If you check local classifieds onlineyou will find plenty of cars for both rent and sale. With that in mind, here is a short guide to some of the best things to do in Ghana.

Going on Safari

Ghana boasts a large number of enchanting national parks, which are home to a diverse range of wildlife. Taking a safari through
Ghana’s national parks offers visitors the chance to get close to safari animals and view them in their natural habitats. Safaris come complete with local guides, who will make sure that visitors enjoy a fun and safe experience while getting as close as possible to the wild animals.

Hiking and Trekking

The rainforests and savannahs of Ghana feature hiking and trekking trails that take visitors to areas of pristine natural beauty.

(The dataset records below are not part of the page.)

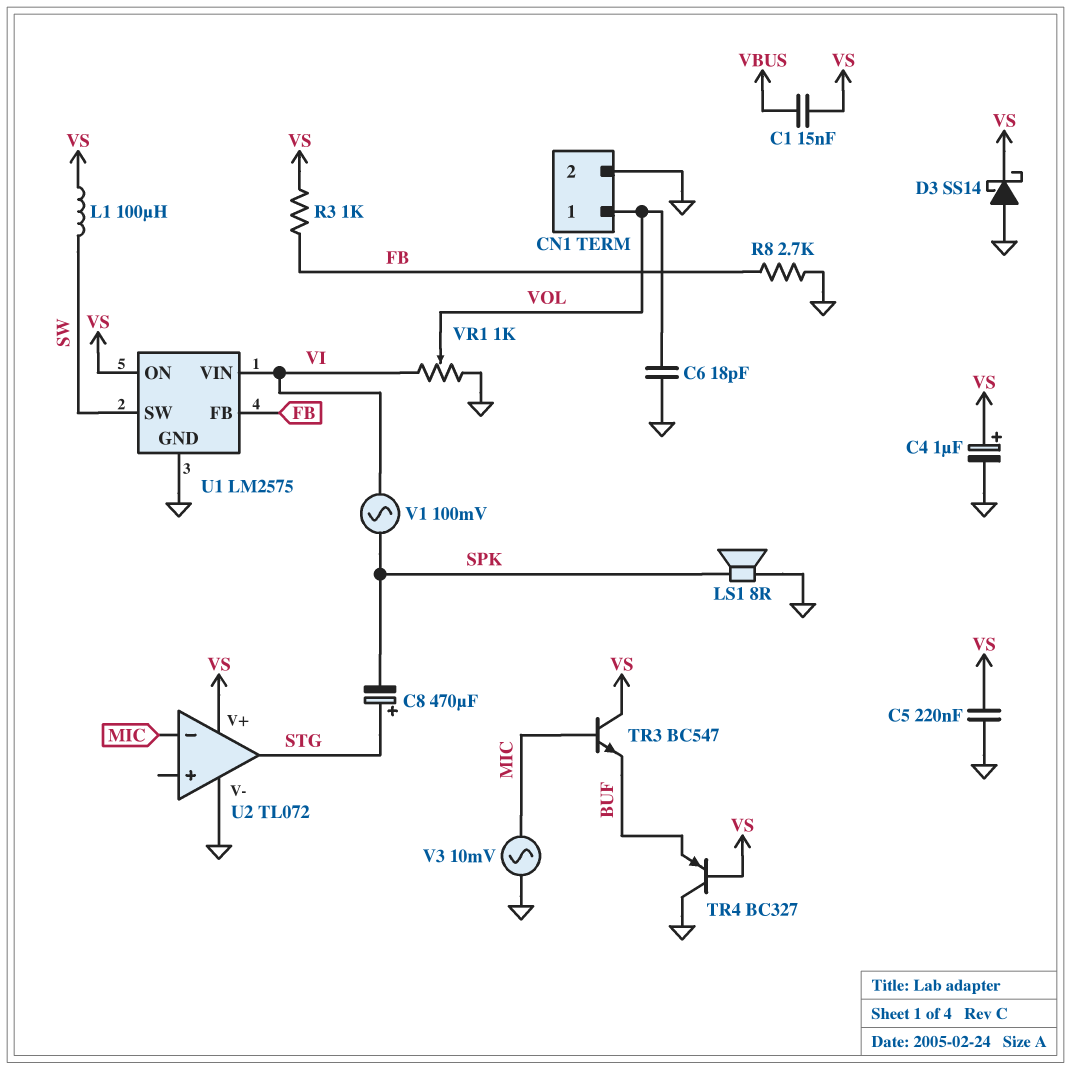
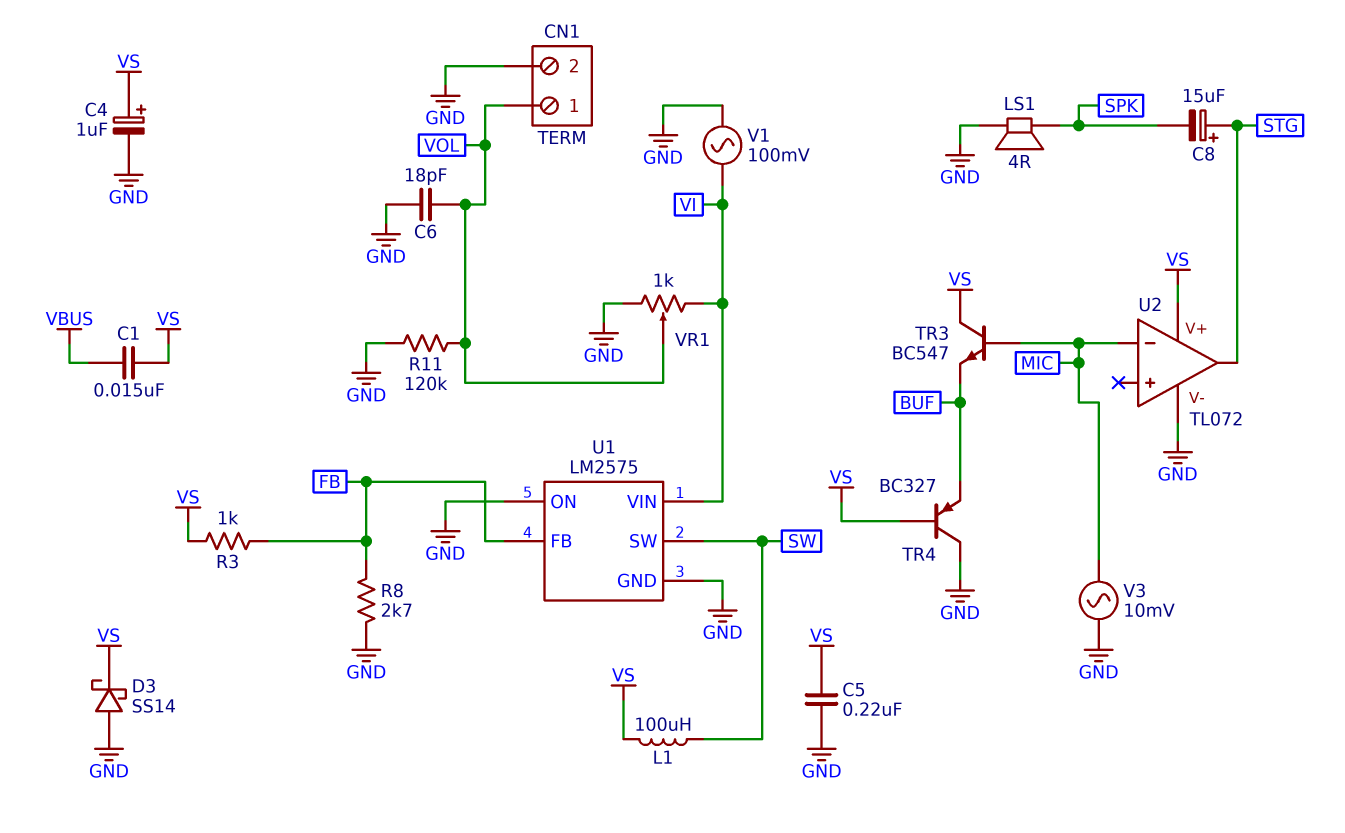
C8: 470uF (plus STG, minus SPK) -> 15uF (plus STG, minus SPK)
LS1: speaker 8R (GND, SPK) -> speaker 4R (GND, SPK)
R11: none -> 120k (GND, VOL)
U1 pin ON: VS -> GND
V1: AC 100mV (SPK, VI) -> AC 100mV (GND, VI)

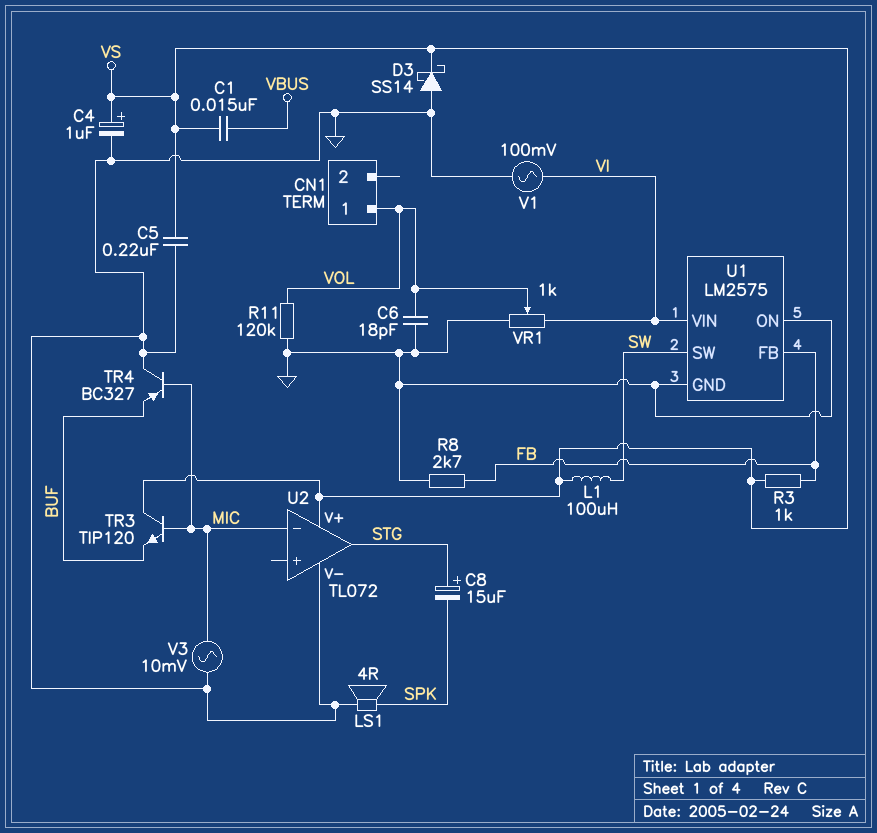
CN1 pin 2: GND -> none
TR3: NPN BC547 (B MIC, C VS, E BUF) -> NPN TIP120 (B MIC, C VS, E BUF)
TR4: PNP BC327 (B VS, C GND, E BUF) -> PNP BC327 (B MIC, C GND, E BUF)

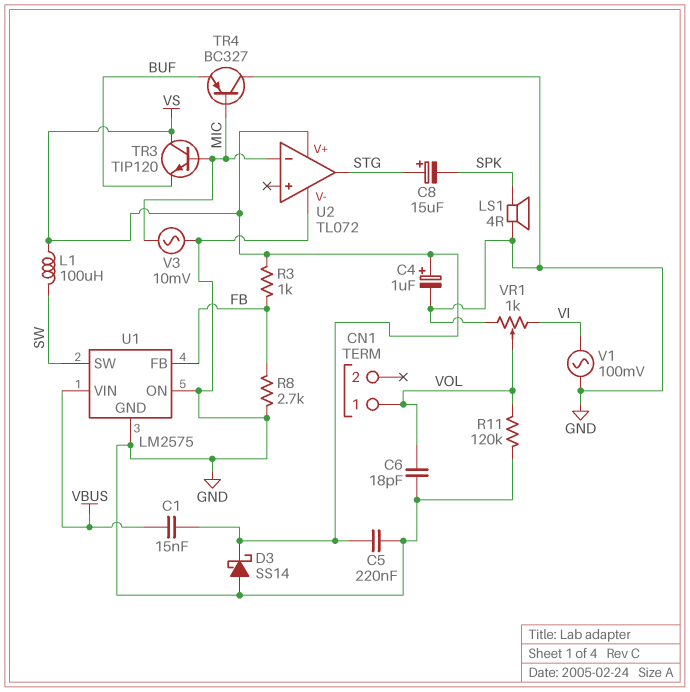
U1 pin VIN: VI -> VBUS

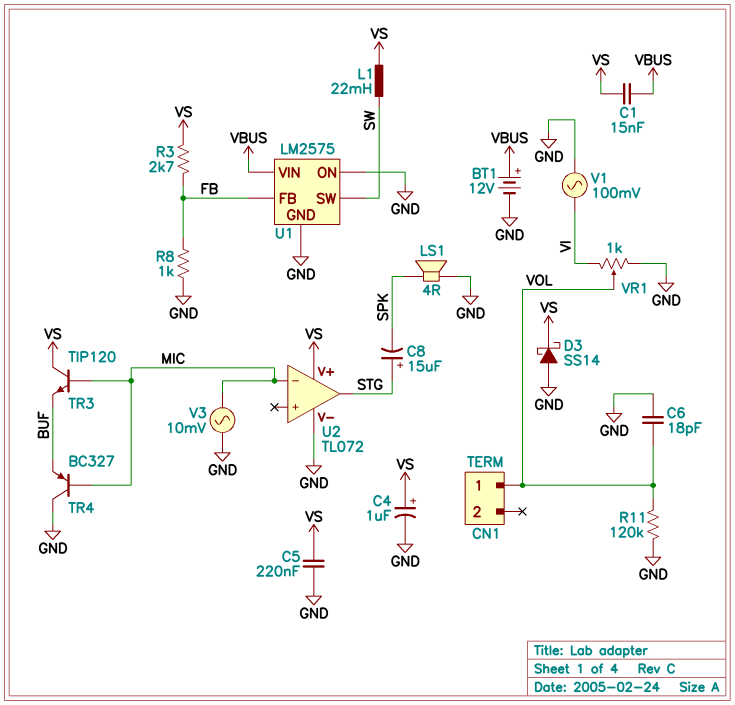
BT1: none -> 12V (plus VBUS, minus GND)
L1: 100uH (SW, VS) -> 22mH (SW, VS)
R3: 1k (FB, VS) -> 2.7k (FB, VS)
R8: 2.7k (FB, GND) -> 1k (FB, GND)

Visitors can choose to go hiking either alone or as part of a group, although it is a good idea to take along a guide
on your trips.

Camping

Many of Ghana’s national parks feature campsites, which offer adventurous travellers the chance to sleep underneath the stars. Waking at dawn to find yourself surrounded by nature is one experience that should not be missed. Before your trip, pick up a tent at www.onlysportsgear.com so that you are properly protected from the elements…

Deep Sea Fishing

Set sail in the Atlantic Ocean for the chance to catch fish such as yellow and big eye tuna, barracudas, blue marlin and even marko shark. A number of operators offer deep sea fishing trips from parts of Ghana such as Miemia Bay and Ada
, and successful fishermen have the chance to keep their catch of the day.

Paragliding

People who have a real head for heights will be able to experience Ghana in a whole new way while they get their adrenaline pumping. Ghana’s stunning scenery makes this the ideal location for paragliding trips and several flying centres can be found around the stunning Kwahu Mountain Range.

Mountain Biking

Use peddle power to speed through the dry savannah while pausing to explore traditional Ghanaian villages along the way. This is an exciting experience for visitors who really want to get off the beaten track and mountain bikers will have plenty of time to experience the true natural beauty of Ghana.